そして製薬企業では医薬品管理や行政機関への対応、新薬に関する申請、医薬品に関する問い合わせ対応が主な業務です。

この2つの職場で働く管理薬剤師は、医薬品卸企業ではMS(医薬品卸販売担当者)、製薬企業ではMR(医薬情報担当者)と呼ばれる営業担当者へ教育や指導をおこなう業務を担うことがあります。身につけた幅広い知識を十分に活かすことができ、多くの人に還元できる点もやりがいといえます。

このように、管理薬剤師は自身の知識や経験を活かすことができ、さらに給与水準も高めの職種です。
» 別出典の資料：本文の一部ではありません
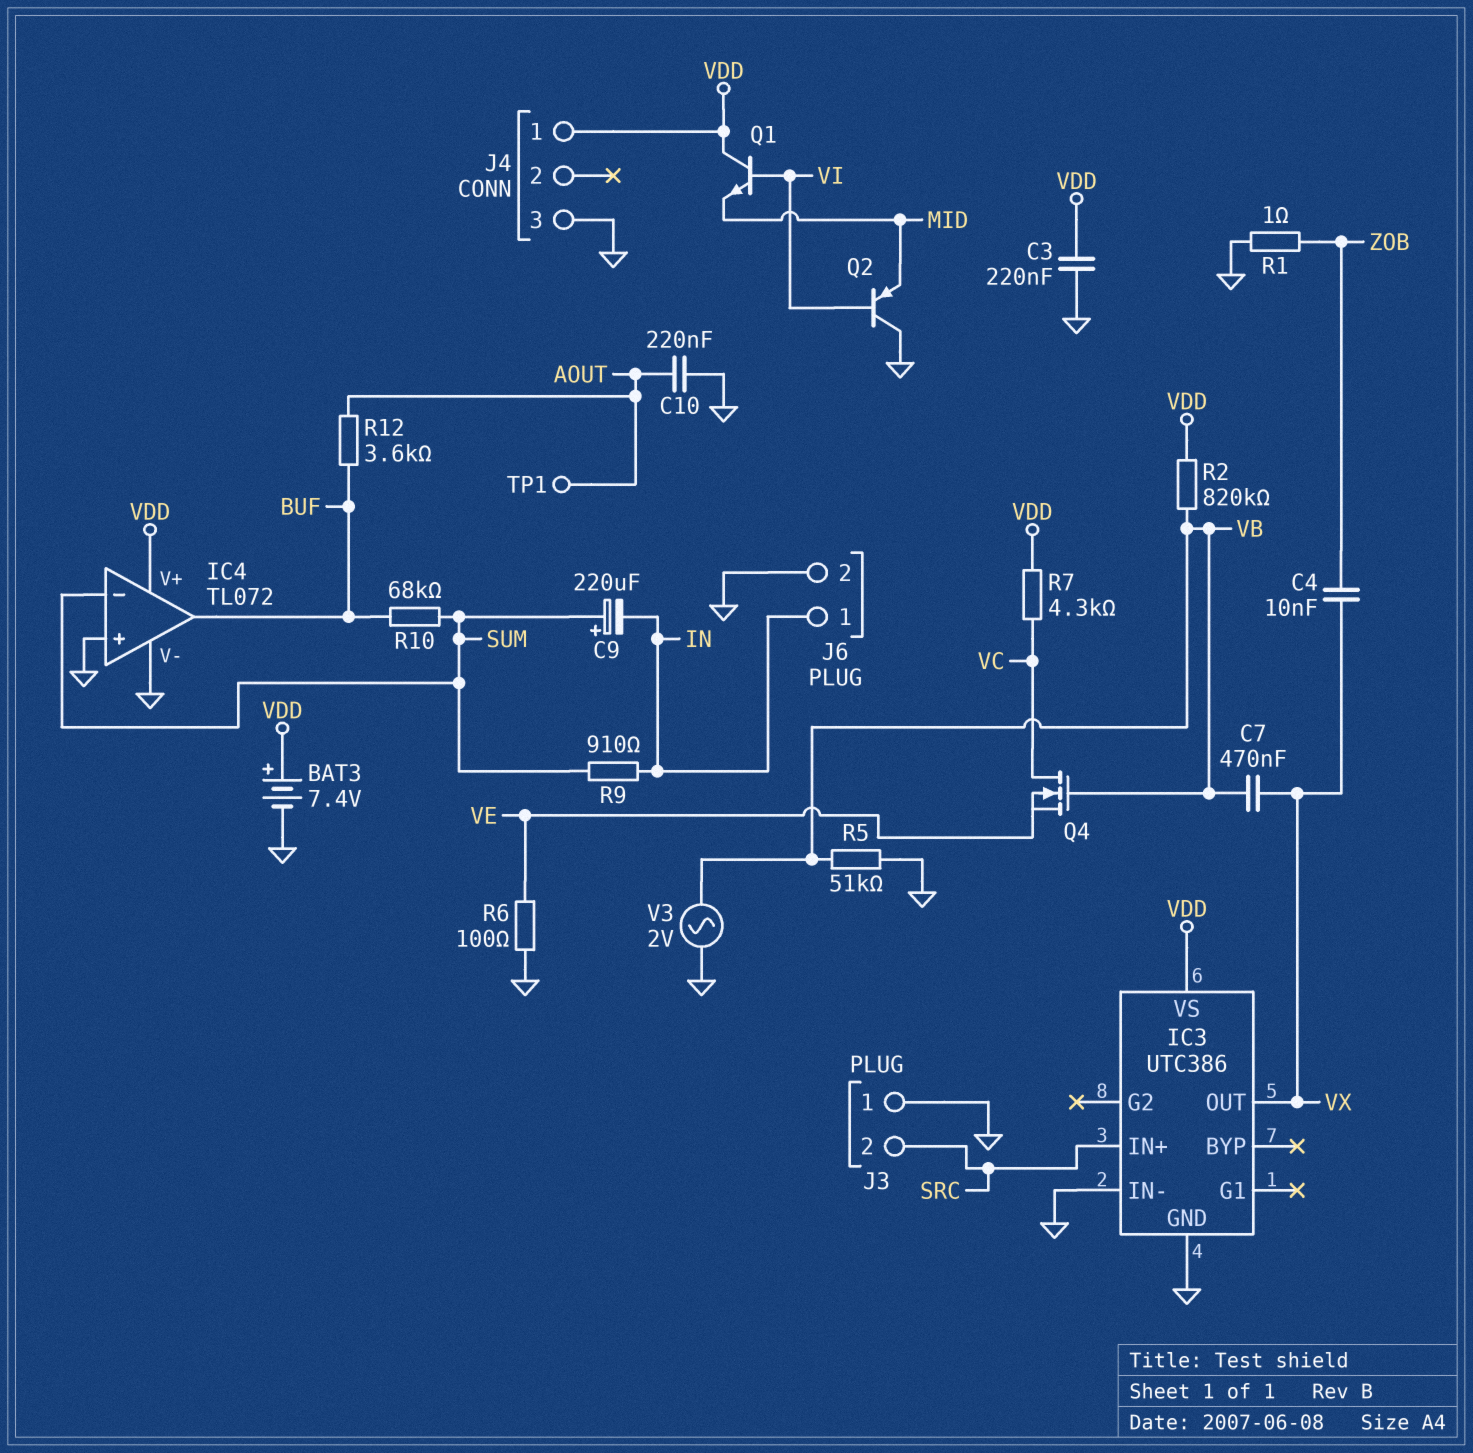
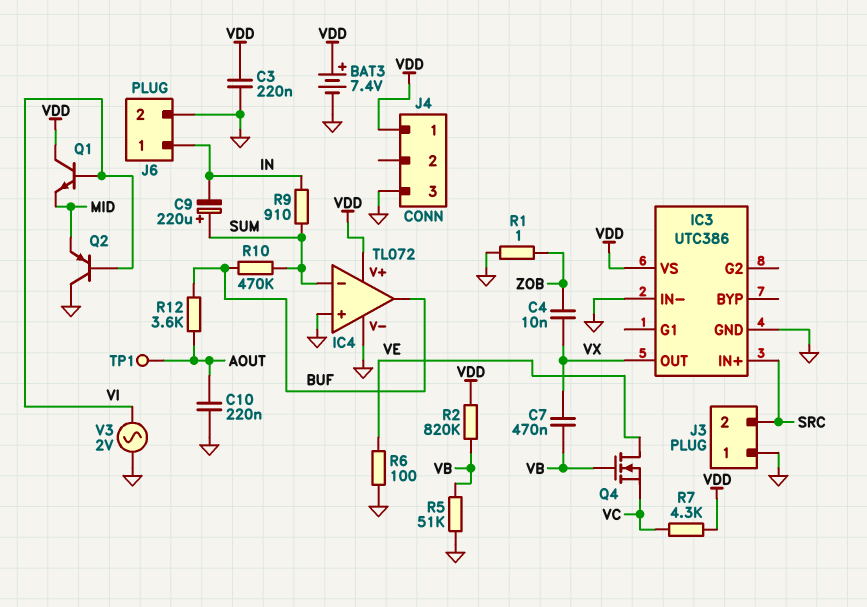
Q4: NMOS (G VB, D VC, S VE) -> NMOS (G VB, D VE, S VC)
R10: 68k (BUF, SUM) -> 470k (BUF, SUM)
V3: AC 2V (GND, VB) -> AC 2V (GND, VI)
管理能力の向上や幅広い知識の習得などスキルアップを目指したい人はぜひチャレンジしてみてはいかがでしょうか。


読者の方へのメッセージ

薬局・薬店におけるマエストロ的存在!?

本文にもあるように、管理薬剤師は薬局や薬店(ドラッグストア)において、そこで従事するスタッフの管理・監督業務をおこないます。店舗の規模はさまざまですが、管理薬剤師は、従事するスタッフがより良いパフォーマンス(仕事)を発揮できるように日々、指示を出します。広い視野でつねに全体を見渡しながら指示するその姿は、さながらオーケストラでタクトをふるう指揮者であり、一段ステップアップした薬剤師像でもあるのです。